Wednesday, January 22, 2014
South Sudan announced that its troops have retaken the regional capital Malakal back from rebels. “They took Malakal and other areas around in the Upper Nile region,” South Sudan’s president Salva Kiir stated during a news conference. The rebels dismissed the statement.
If the Juba government reports are correct, this would be the second major city where government troops have routed out the rebels in the past week; Bor was the other town reportedly retaken. It should be noted however, that the government troops did not do this on their own as they have been backed by troops from Uganda. The troops in South Sudan from Uganda fall in line with a statement that Ugandan president Yoweri Museveni released aimed at Juba’s former VP and now rebel leader Riek Machar.
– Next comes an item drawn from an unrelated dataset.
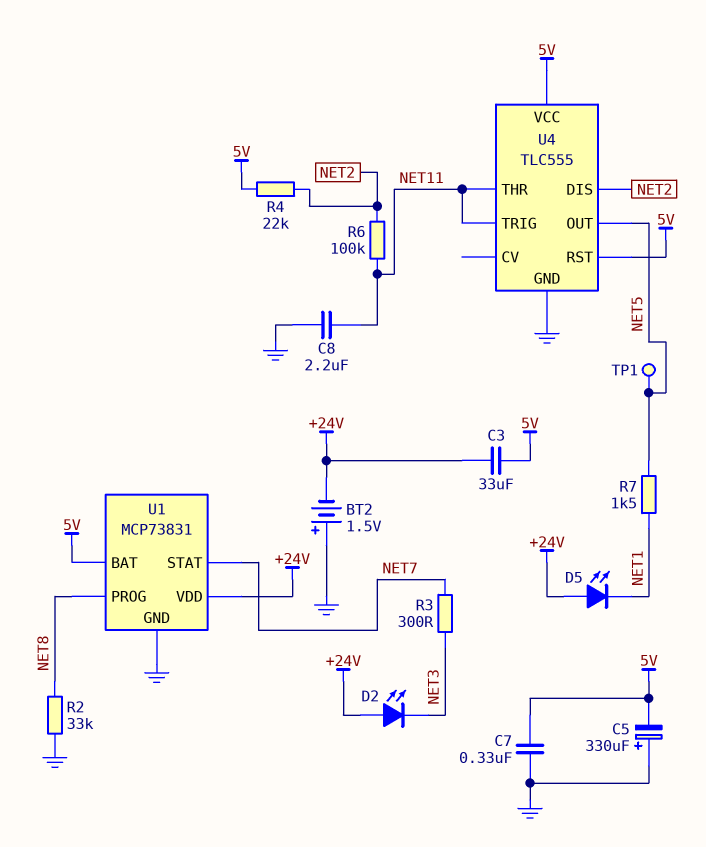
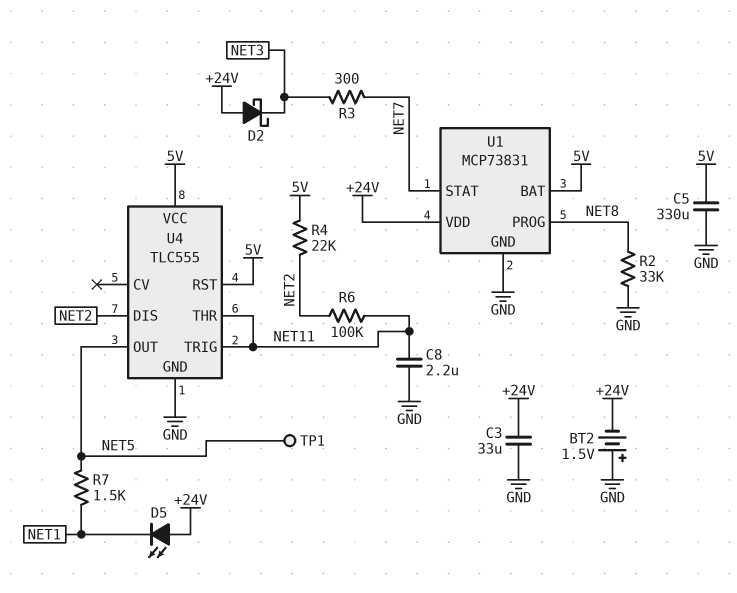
C3: 33uF (+24V, 5V) -> 33uF (+24V, GND)
C5: 330uF (plus GND, minus 5V) -> 330uF (5V, GND)
C7: 330nF (5V, GND) -> none
D2: LED (A +24V, K NET3) -> schottky (A +24V, K NET3)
In late-December Museveni issued a subtle threat to Machar saying, “We (regional countries) gave Riek Machar four days to respond and if he doesn’t we shall have to go for him, all of us, that is what we agreed in Nairobi,” when talking to reporters in Juba. When asked what he meant, Museveni said “to defeat him.”
A rebel spokesman in Addis Ababa, where talks aimed at a ceasefire have been taking place for a number of weeks, dismissed Kiir’s statement. “It is true that they made an attempt to capture the town around 1pm this afternoon, but they were defeated. Malakal is still in our hands,” Lul Ruai Koang told Reuters.